The IAAS organizes training workshops and professional exchange visits for health professionals, health managers and national policy makers with the aim to provide evidence-based solutions that can be adapted to the different local situations. These provide opportunities to learn first hand the advantages of day surgery and exchange of good practice.

STIMULATION AND DISSEMINATION OF RESEARCH ACTIVITIES AND INFORMATION RELATED TO AMBULATORY SURGERY:

This programme line targets health professionals, clinical researchers, patient associations (patients), university researchers interested on ambulatory surgery services. The IAAS publishes the peer reviewed international journal AMBULATORY SURGERY and a newsletter in electronic format, organizes a biennial international congress, coordinates with academia in developing and promoting joint research proposals and maintains a website that also provides links to international published guidelines and protocols.

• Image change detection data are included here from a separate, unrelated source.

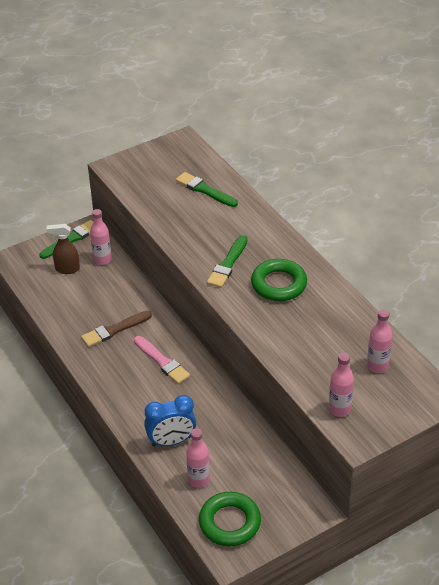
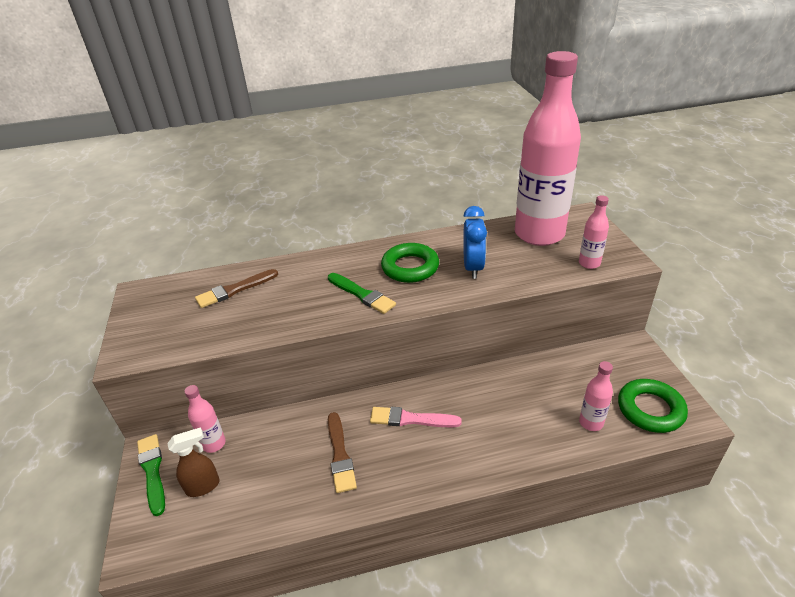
camera: 70 degrees left, 5 degrees down
(67, 269) = (203, 486): brown spray bottle -> brown spray bottle turned 135 degrees counterclockwise
(162, 361) = (411, 419): pink brush -> pink brush turned 150 degrees counterclockwise
(171, 441) = (532, 435): blue clock -> blue clock (473, 268)
(205, 190) = (235, 290): green brush -> brown brush
(377, 366) = (539, 234): pink bottle -> pink bottle, size x2.50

NETWORKING, BENCHMARKING AND ADVOCATING:

The IAAS encourages networking among members by providing opportunities at general assembly meetings, international congresses and through the newsletter. The IAAS regularly performs an international surgical statistics survey of DS whose data are used as evidence to influence policy decisions and to target IAAS support. This program line also involves joint initiatives with OECD as well as public events targeting policy makers, patient associations and health managers aimed at sharing information on recent developments in ambulatory surgery. This line will be strengthened during this programming cycle and it will include a European congress on ”Ambulatory Surgery and the Hospital of the Future”, development of an on line benchmarking tool and publication of a policy brief on ”Ambulatory Surgery in Europe versus USA and Australia” intended for policy makers and decision makers in health care.
The IAAS activities are well aligned to the political needs of countries and especially the needs of health services across member countries. The current context of a fragile economic recovery limiting the resources available for health care strengthens this position.
DS represents a sustainable and smart model of care that also provides high quality services to patients and so is also well aligned to patient needs – it has the ability to reduce inequality of services provided. De novo development of DS or large increases in DS is only feasible with considerable support to managers, doctors, surgeons, nurses and administrative staff. The IAAS Training programme aims to build the culture needed within a country to move this forward.